“Early to bed, early to rise, makes a man healthy, wealthy and wise.” In 1735, Benjamin Franklin wrote these words in the Poor Man’s Almanac, unaware that it would become the mantra of the modern western world. Sleep is a tool, a gift, and for some, utterly evasive. However, we often underestimate the power of a good night’s sleep, causing us to develop poor sleep patterns that have adverse effects in our health and daily life. In this episode of ANN InDepth, host Jennifer Stymiest is joined by Dr. Roger Seheult, a Pulmonology doctor with Beaver Medical Group and Associate Professor at Loma Linda University, as well as Dr. Katia Reinert, the Associate Director for the Health Ministries Department at the General Conference.
We have all suffered the consequences of a poor night’s sleep. It is that foggy, groggy, unfocused feeling that can drain our energy as well as impact our productivity, and it all starts with our sleep habits. Reinert confirms that “[sleep] basically impacts every area of our well-being and health. I mean you talk about physical health, mental health, it has to do with our longevity.” Studies have shown that sleep has long term effects which go beyond a single “off day”, but connect to weight loss, blood pressure, cognitive ability, and susceptibility to chronic diseases such as diabetes, cancer, cardiovascular disease, and stroke. In addition to the physical effects of sleep, our mental health is also linked to our ability to get proper REM sleep, which allows our minds to rest and rebalance, diminishing depression, anxiety, OCD, and more. Any college student can tell you that, though good in theory, pulling an all-nighter can leave you drained and unable to remember the content, since memory loss is another adverse result of bad sleep patterns.

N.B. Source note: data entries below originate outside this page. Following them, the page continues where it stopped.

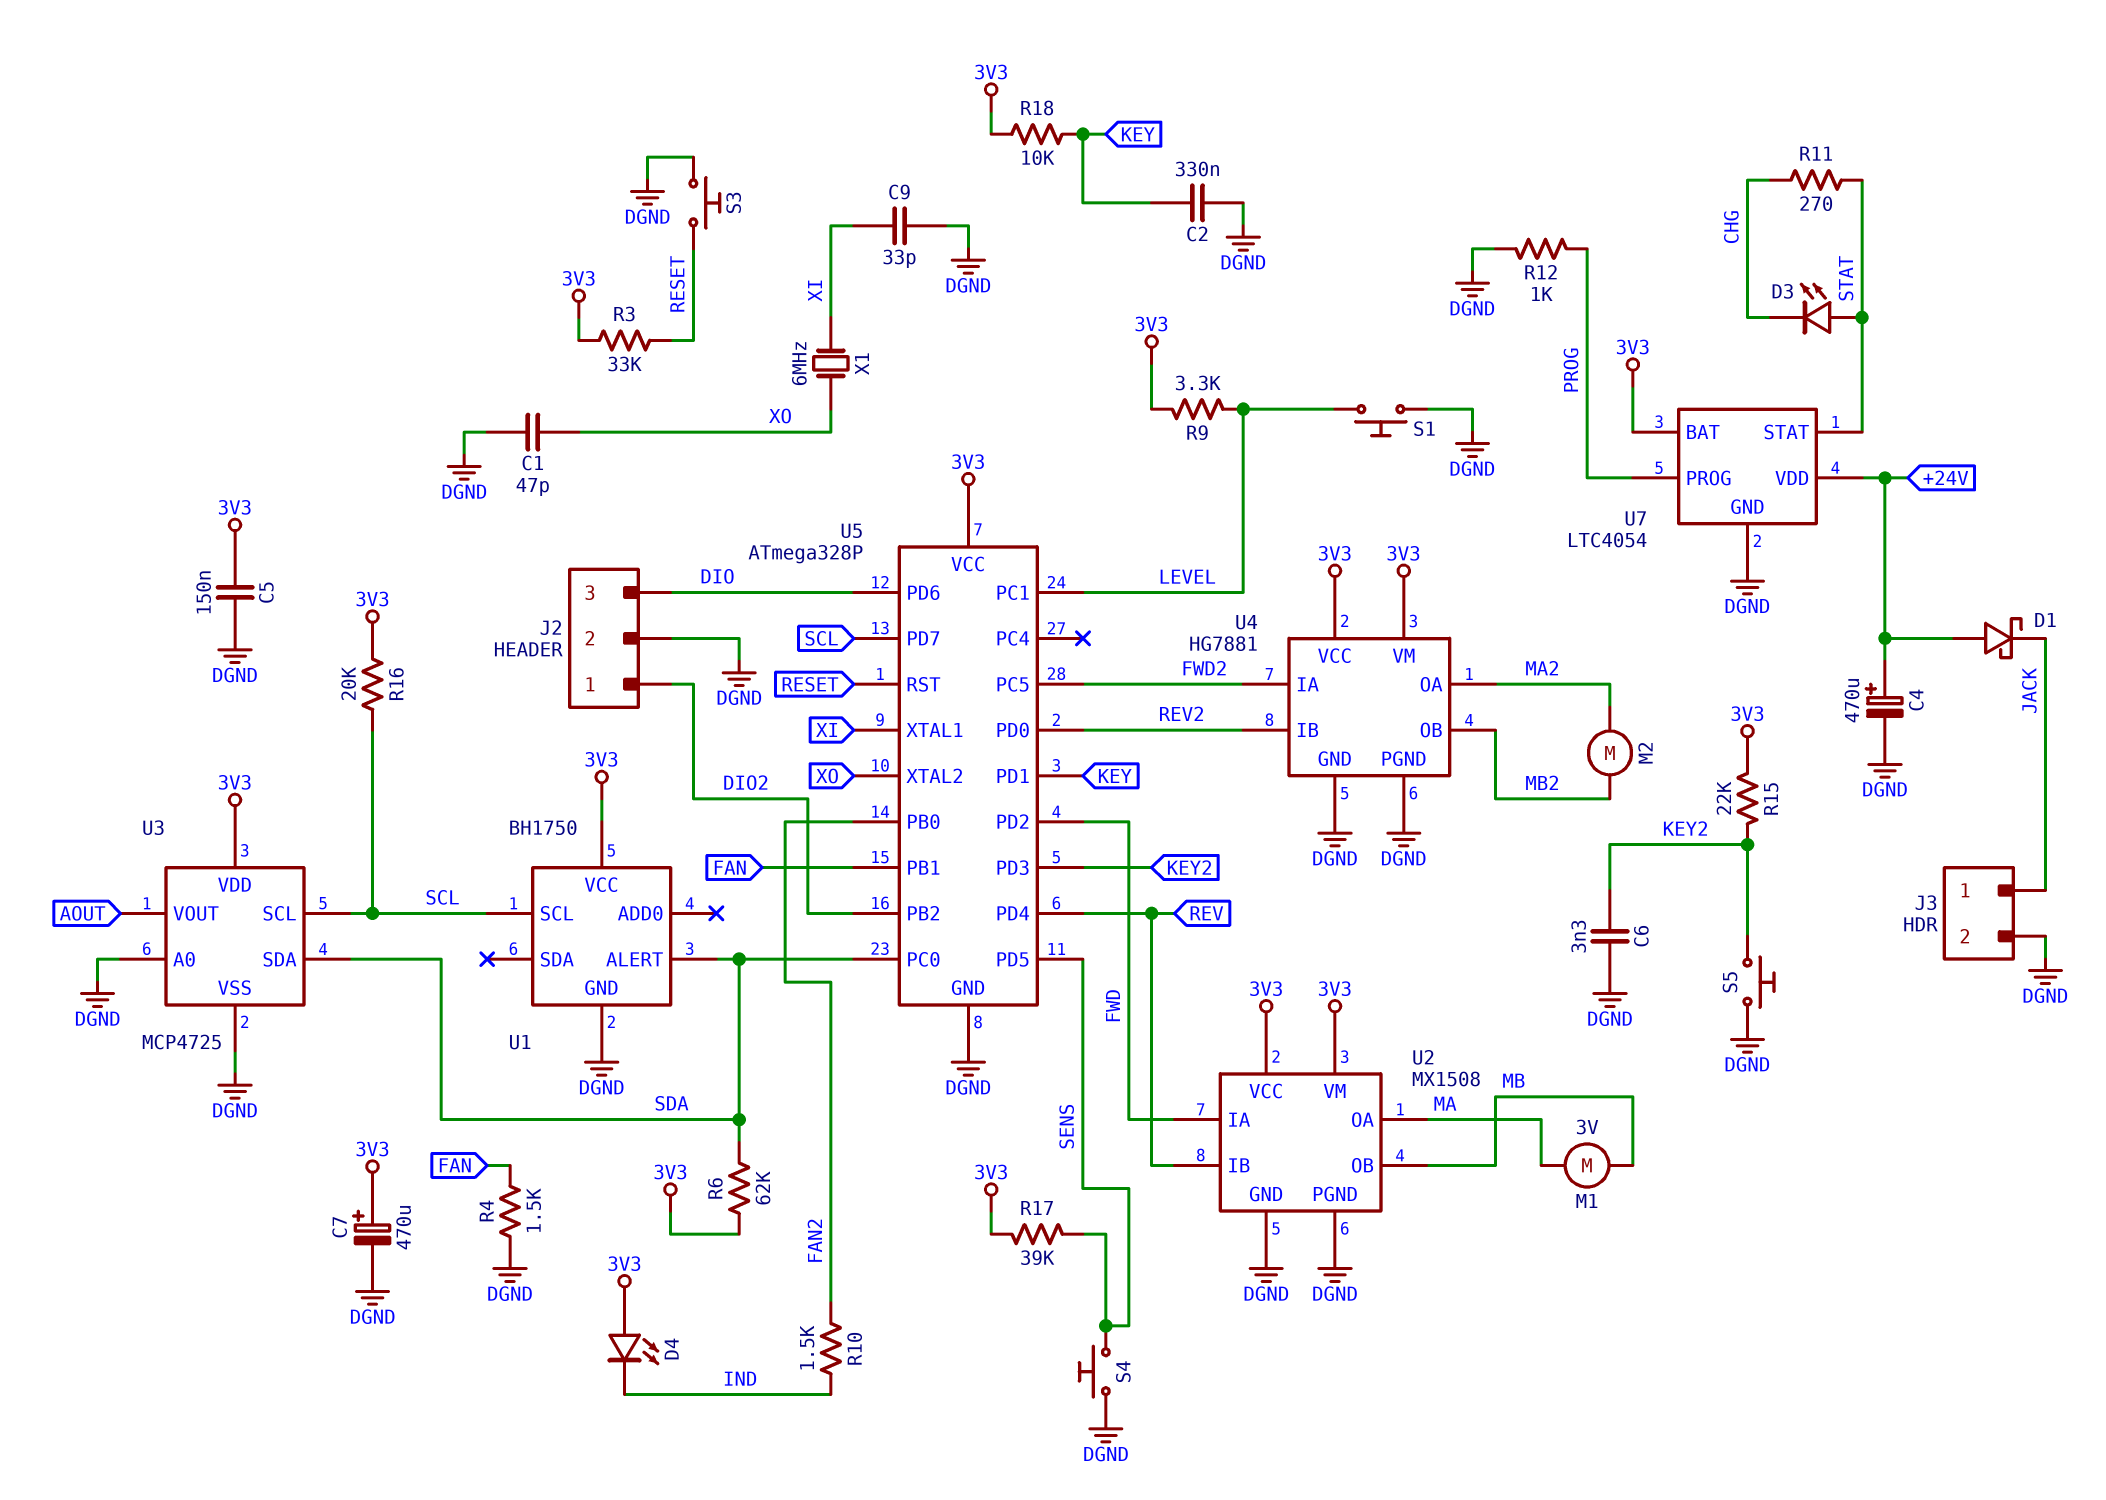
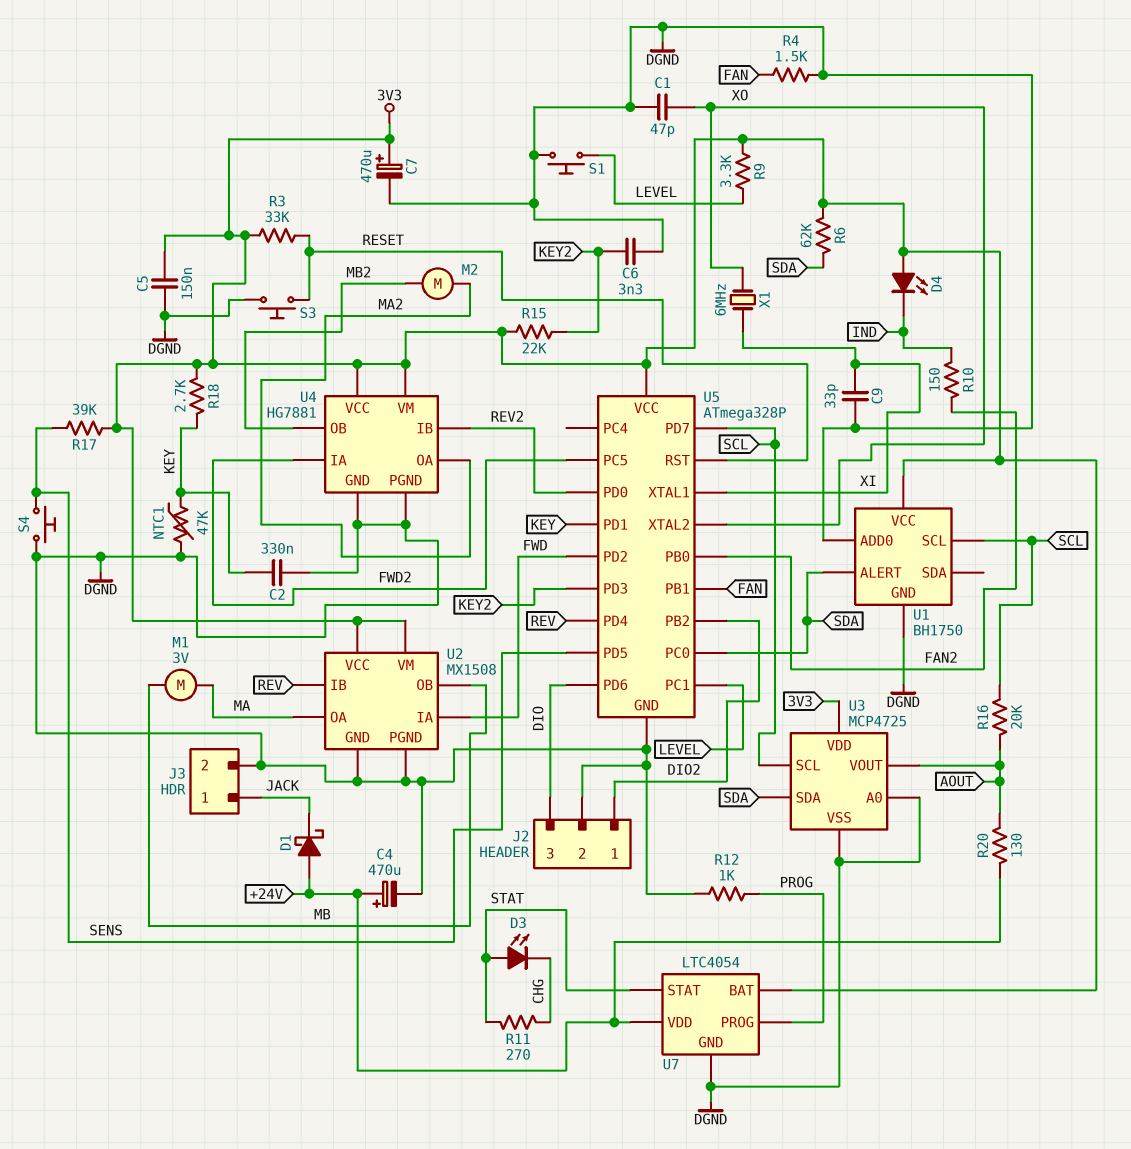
NTC1: none -> 47k (DGND, KEY)
R10: 1.5k (FAN2, IND) -> 150 (FAN2, IND)
R16: 20k (3V3, SCL) -> 20k (AOUT, SCL)
R18: 10k (3V3, KEY) -> 2.7k (3V3, KEY)
R20: none -> 130 (+24V, AOUT)
S5: button (DGND, KEY2) -> none
U1 pin ADD0: none -> DGND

The endless studies covering the ripple effects of bad sleep habits, all reveal one universal truth: we were created to respect and maintain the delicate balance of our bodies. God is an intentional creator, making humanity in such a way that no aspect of our health is meant to be neglected. Like a circle of dominos, once the balance is disrupted, the rest of our lives are affected. Our mental, physical, and spiritual health are intertwined in such a way that proves God means for us to care for ourselves with full person care. An example of God’s intentional design is circadian rhythm, the internal clock in our bodies that tells us when to sleep. Dr. Seheult explains:
there's a master clock that sits in the brain called the suprachiasmatic nucleus and that is the master clock that regulates all of those clocks, and that's in part of exposure to light, melatonin sleep and so sleep is a very very high function issue in terms of a regulation of the body so really the question should be is what part of the body isn't affected by sleep.
In light of science and personal experience showing that sleep is more than just rest, but a vital part of our functioning, why is it so hard to sleep? Though there are some that suffer from insomnia, a majority of sleeplessness stems from poor sleep habits. We have rushed the process of sleep. Rather than making our bedroom a space without screens, we bring our phones, our laptops, and our televisions. Rather than letting our bodies and minds ease into sleep naturally we take high doses of Melatonin, often resulting in adverse effects. In short, rather than allowing a slow descent into sleep, we slam on the brakes expecting a soft stop. All affect the circadian rhythm, training our bodies to shut down later and later, not providing our bodies enough time to rest. Unlearning these unhealthy sleep habits is made even more difficult when western culture glorifies the sleepless lifestyle that sacrifices rest for the sake of work. Latin cultures have siestas, France has 2 hour lunch breaks, many Europeans have month long vacations, and the western world has Hustle Culture. This glorification of “the grind” has come at the expense of basic health. In a culture where going without sleep is mistaken for a good work ethic, and constant stimuli in the form of social media, television, and podcasts are mistaken for rest, carving out a healthy sleep routine is seen as a luxury or laziness.
So how do we re-educate our circadian rhythm? Both Seheult and Reinert agree that creating a proper environment for sleep is a good start. Reclaiming the bedroom as a space for rest, without extra stimuli will help prepare the body and mind for sleep. Not eating before bed to ensure the body isn’t busy with digestion while trying to unwind. Most of all, not forcing yourself to go to sleep earlier. It is helpful to go to bed around the time you fall asleep, then gradually make the bedtime earlier and earlier, all promoted by better sleep conditions. This slow reversal is key to rewiring the body for quality rest. God designed us to function in a specific way, and sins interruption meant our return to a pre-edenic well-being will take time, however with the proper habits it can be done.